September 29 to December 3, 2011

This show explores the aesthetic style and conceptual nature of Lobato's work, as well as the interdisciplinary and cross-cultural influences that have distinguished his artistic practice. This is the first retrospective of one of Colorado's most prominent contemporary artists, and surveys his twenty-six year career. This show is underwritten and shared with us by the Colorado Springs Fine Arts Center, and the Western States Arts Federation (WESTAF). Ellen Wishnetsky is a Rogue Valley artist who is known for her mixed media abstractions that are at once both surprising and pleasing combinations of seemingly disparate materials--generally metal and fabric.

Art Inspired by Science: the 91st annual AAAS Pacific Division Conference and summer exhibition

June 13 to September 3, 2010

In conjunction with the summer conference (June 13-17) of the American Association for the Advancement of Science, Pacific Division, the museum will mount special shows which highlight the intermedia that exists between Science and Art. These shows will occur in the Center for the Visual Arts galleries (Art Department), the gallery and hallways of the Hannon Library, the Stevenson Union Gallery, and will be on view during the conference and remain through the summer.


Previous Shows

Third Views, Second Sights: a Rephotographic Survey of the American West, by Mark Klett, Byron Wolfe and others;

Andries Fourie, The Indigenous Tourist;

Kevin Haas, Accumulation/Dissipation

January 13 through March 5, 2011

These three shows were curated by the SOU Department of Art and Art History faculty, and support the academic program by featuring photography, sculpture and printmaking. The Klett/Wolfe project updates the rephotographic survey Klett undertook 35 years ago, resulting in comparisons of the same image, from the same vantage point, at the same time of the year and day from the 1870's, 1970's and 2000's. Change is the operative word--environmental, geographic, human settlement and alteration of the landscape. Fourie is an Afrikaner, a white Dutch South African who is Art Department chair at Willamette University in Salem: his works explore identity, race and cross-cultural contact in a divided society. Haas, who teaches at Washington State, directs our attention to overlooked aspects of the built environment--offering silhouettes of common items you might find along interstate highways and especially overpasses and off/on ramps! You will be surprised.
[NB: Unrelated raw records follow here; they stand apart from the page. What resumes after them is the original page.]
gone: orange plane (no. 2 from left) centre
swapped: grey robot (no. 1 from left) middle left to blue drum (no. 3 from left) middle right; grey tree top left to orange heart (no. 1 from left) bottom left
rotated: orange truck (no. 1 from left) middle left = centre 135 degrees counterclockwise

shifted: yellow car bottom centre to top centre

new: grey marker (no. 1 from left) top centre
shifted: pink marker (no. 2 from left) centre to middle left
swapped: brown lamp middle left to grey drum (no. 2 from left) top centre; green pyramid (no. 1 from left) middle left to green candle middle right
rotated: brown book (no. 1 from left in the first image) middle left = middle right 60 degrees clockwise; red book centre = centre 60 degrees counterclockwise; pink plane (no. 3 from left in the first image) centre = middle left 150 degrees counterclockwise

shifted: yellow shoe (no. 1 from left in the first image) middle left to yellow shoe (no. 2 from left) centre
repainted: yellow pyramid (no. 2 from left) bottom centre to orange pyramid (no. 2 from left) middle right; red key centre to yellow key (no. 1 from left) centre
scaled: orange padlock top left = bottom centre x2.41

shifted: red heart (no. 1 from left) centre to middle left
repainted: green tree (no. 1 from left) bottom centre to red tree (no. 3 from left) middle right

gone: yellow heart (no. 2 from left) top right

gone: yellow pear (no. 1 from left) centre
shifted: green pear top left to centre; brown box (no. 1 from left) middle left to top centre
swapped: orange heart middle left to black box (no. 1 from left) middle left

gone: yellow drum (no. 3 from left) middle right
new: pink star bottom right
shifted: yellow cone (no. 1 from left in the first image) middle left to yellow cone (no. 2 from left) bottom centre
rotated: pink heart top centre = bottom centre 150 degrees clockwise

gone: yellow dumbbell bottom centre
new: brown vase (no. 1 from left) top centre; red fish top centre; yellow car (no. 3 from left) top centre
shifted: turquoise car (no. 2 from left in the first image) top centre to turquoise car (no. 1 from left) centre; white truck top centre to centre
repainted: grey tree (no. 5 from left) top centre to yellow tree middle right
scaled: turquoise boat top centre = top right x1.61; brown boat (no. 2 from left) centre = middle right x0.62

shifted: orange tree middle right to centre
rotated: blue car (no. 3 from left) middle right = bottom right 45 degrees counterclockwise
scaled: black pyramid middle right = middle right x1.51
Ashland in Love: 75 years of the Oregon Shakespeare Festival

July 12 through September 3, 2010

The Schneider Museum of Art pays homage to the 75th anniversary of the Oregon Shakespeare Festival.  The show will feature displays about Angus Bowmer, set and costume design drawings, as well as period artworks. We are working with the OSF Archive, the SOU Hannon Library and Marjorie Bailey Collection, as well as individual lenders in assembling this show.

Unintended Consequences and the Digital Age

September 30 through December 10, 2010

Three solo shows highlight novel, surprising and unintended consequences of the digital age. Dan Henderson, SOU Alum of the Year 1999, and current SOU Foundation Board member, will be showing sculptures that pay homage to outdated technology, such as a pink onyx Princess Phone, or black marble Viewmaster. University of New Mexico professor Shaurya Kumar will share an installation titled "The Lost Museum." While the title is borrowed from a book of the same name, Kumar focusses on what we are losing, not by war or vandalism and theft, but by placing faith in the durability and reliability of digital media that are proving to be NOT so long-lasting. Marist College (New York) professor Brett Phares will mount an installation that exemplifies his concept of Ambient Media--or, that a glut of information taking place just outside our field of view and on the periphery, is never-the-less impacting our brains, vision, thinking and processing activity--and this includes what we encounter online. Visits and talks by each of the artists TBA.